Mandetta: Bolsonaro influenciou para 100 mil mortes


Luiz Henrique Mandetta, ex-ministro da Saúde do governo Bolsonaro (Agência Brasil)

Para o ex-ministro da Saúde, Luiz Henrique Mandetta, o presidente Jair Bolsonaro foi preponderante para o Brasil atingir a marca de 100 mil mortos por Covid-19. Mandetta fez uma revelação surpreendente, ao afirmar que o presidente queria que o governo federal não se envolvesse no combate à pandemia e deixasse para os prefeitos e governadores, contraditoriamente ao que Bolsonaro sempre disse sobre os governos que atuam desde o início para minimizar os efeitos da pandemia.

"O presidente jogou a toalha do combate à pandemia logo no começo. Expus para ele todos os números de cada cenário. Ele tomou a decisão de não fazer o isolamento. Ele queria que o governo federal saísse do combate à pandemia e fosse deixado só com prefeitos e governadores", afirmou Mandetta.

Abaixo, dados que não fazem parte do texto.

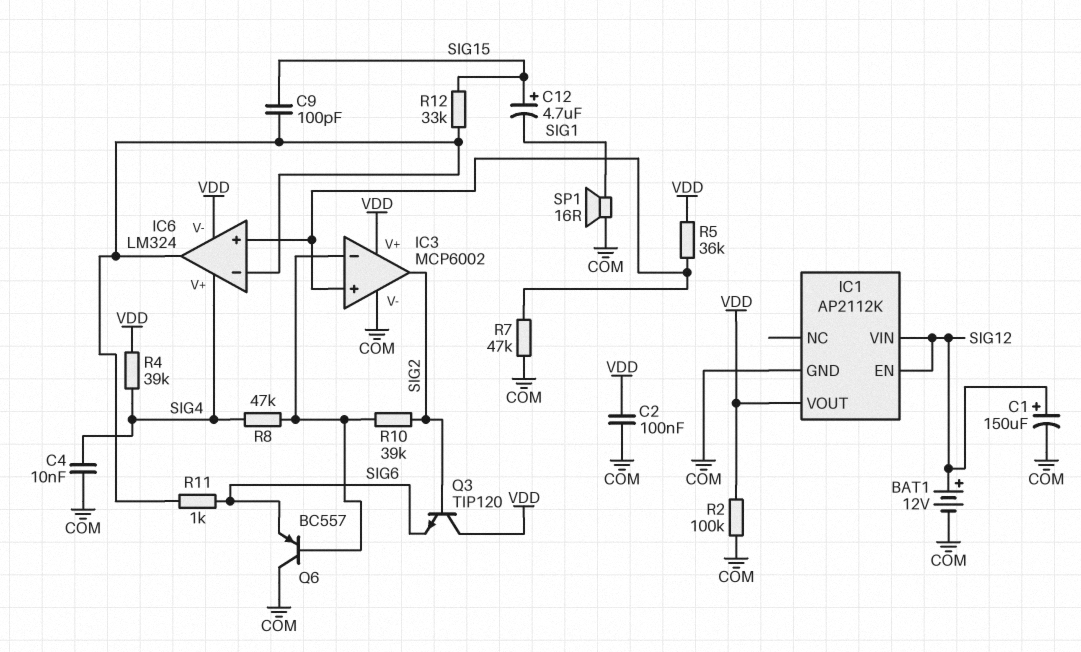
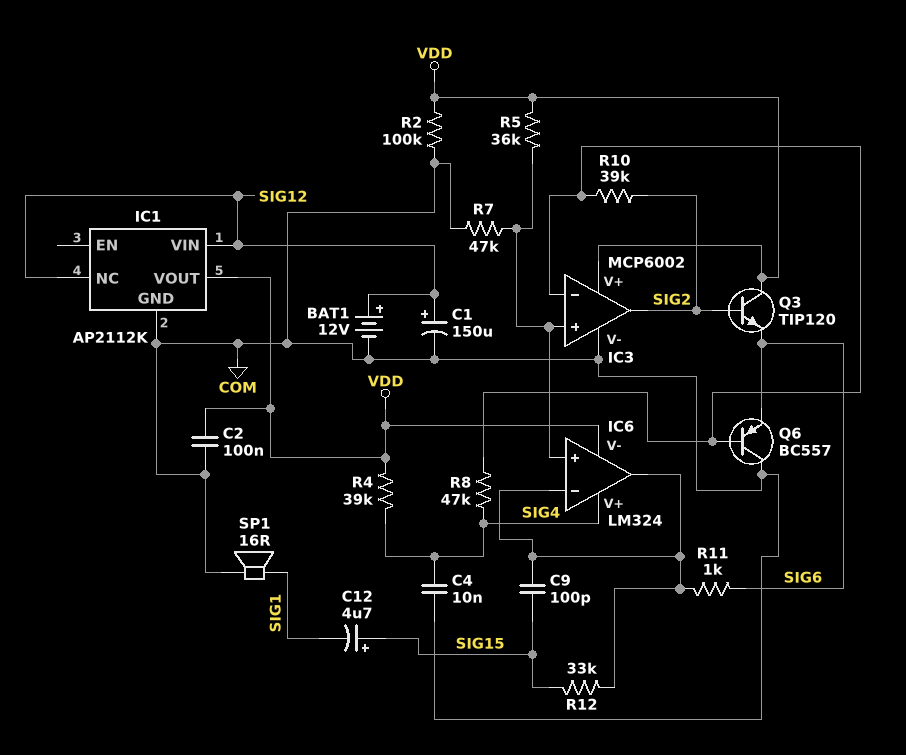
IC1 pin EN: SIG12 -> none
IC1 pin NC: none -> SIG12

O ex-ministro afirma ter levado os números apenas para o presidente e não ter reportado os dados publicamento para evitar que fossem tomados como algo dado, contra a qual não valeria a sociedade lutar.

Ele também diz que a opção defendida pelo governo, de isolamento vertical, seria uma “carnificina”.

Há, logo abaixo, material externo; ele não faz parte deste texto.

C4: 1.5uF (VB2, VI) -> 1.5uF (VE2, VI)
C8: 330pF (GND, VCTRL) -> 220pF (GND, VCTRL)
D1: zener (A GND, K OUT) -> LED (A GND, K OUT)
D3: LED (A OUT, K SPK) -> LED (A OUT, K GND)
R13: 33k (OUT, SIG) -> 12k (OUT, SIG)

"A opção que o governo queria, a quarentena vertical, seria uma carnificina. Existiam três opções: a que propus, o isolamento total, a que o presidente queria, a quarentena vertical, e o meio do caminho, que foi o que está acontecendo, de fechar algumas coisas e ir flexibilizando. isso prolonga a pandemia muito mais o que deveria", disse.

Padilha: muitas mortes eram evitáveis

Para o ex-ministro da Saúde no governo Dilma Rousseff, deputado federal (PT) Alexandre Padilha, o posicionamento do governo federal diante da pandemia reflete essa marca de 100 mil mortos pela Covid-19. "Dentre essas 100 mil mortes, com certeza muitas eram evitáveis", destacou Padilha, que criticou também a disseminação de fakenews. Para ele, novas mortes poderiam ser evitadas com a unificação do discurso e o acesso à informação. "Infelizmente, isso não vai acontecer por parte do governo federal, com essa postura do presidente da República e a postura da ocupação militar no Ministério da Saúde", disse.

O ex-ministro destacou que é "urgente" a necessidade da criação de uma autoridade sanitária no país, e afirmou que "não dá para enfrentar uma pandemia como essa sem criar uma grande rede de testagem".